Dein Körper ist clever! Wenn er eine Infektion, wie eine Erkältung oder Grippe, bekämpft, erhöht er seine interne Temperatur. Das Fieber soll die Viren oder Bakterien schwächen oder abtöten. Der Schüttelfrost dient dazu, die Körpertemperatur schnell zu erhöhen. Die Muskeln ziehen sich unkontrolliert zusammen und entspannen sich wieder, was Wärme erzeugt. Stell dir vor, du reibst deine Hände schnell aneinander, wenn dir kalt ist – ein ähnlicher Effekt!

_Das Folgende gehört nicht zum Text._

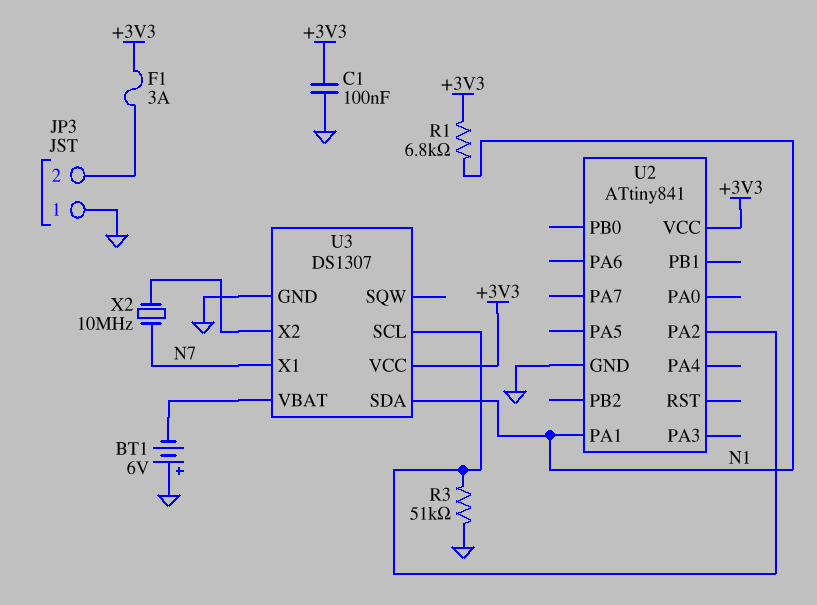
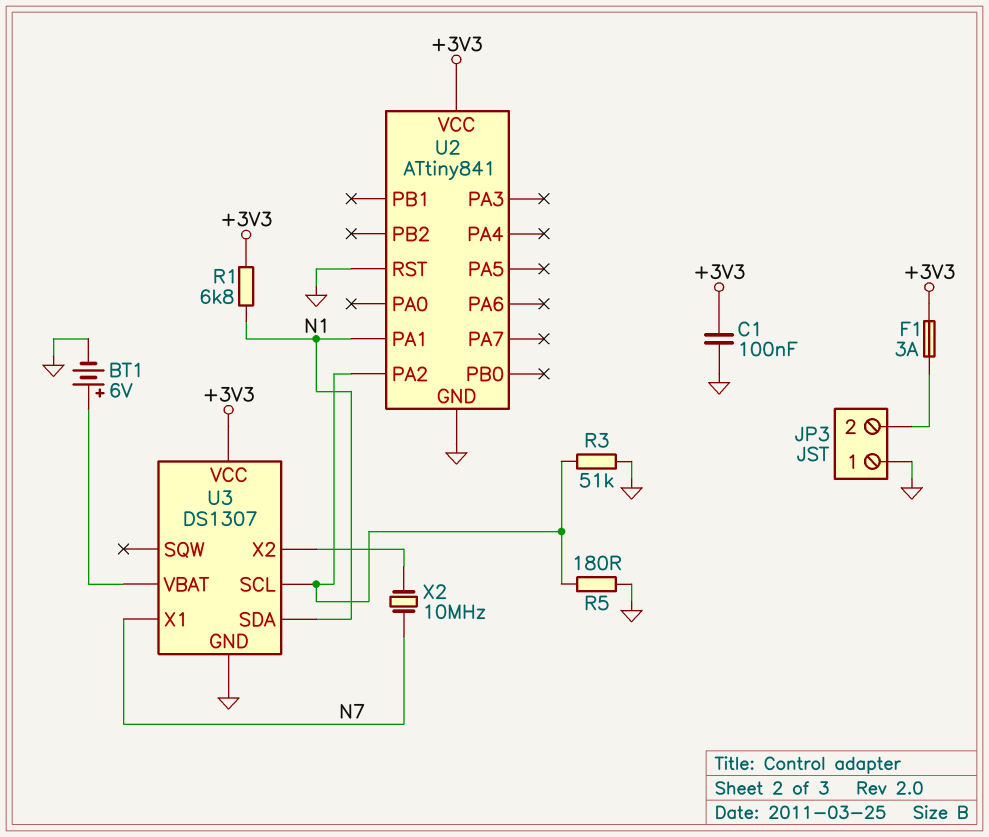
BT1: 6V (plus GND, minus U3/VBAT) -> 6V (plus U3/VBAT, minus GND)
R5: none -> 180 (GND, U2/PA2)
U2 pin RST: none -> GND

Dein Hypothalamus, ein kleiner Bereich im Gehirn, funktioniert wie ein Thermostat. Er reguliert deine Körpertemperatur. Bei einer Infektion wird dieser Thermostat höher eingestellt. Der Körper versucht dann, diese neue, höhere Temperatur zu erreichen, und löst den Schüttelfrost aus.
Was kann man gegen Schüttelfrost und Fieber tun?
Das Wichtigste ist, sich zu schonen und dem Körper Ruhe zu gönnen. Dein Körper braucht alle Energie, um die Infektion zu bekämpfen. Hier sind einige konkrete Tipps:
- Ausruhen: Lege dich hin und vermeide anstrengende Aktivitäten.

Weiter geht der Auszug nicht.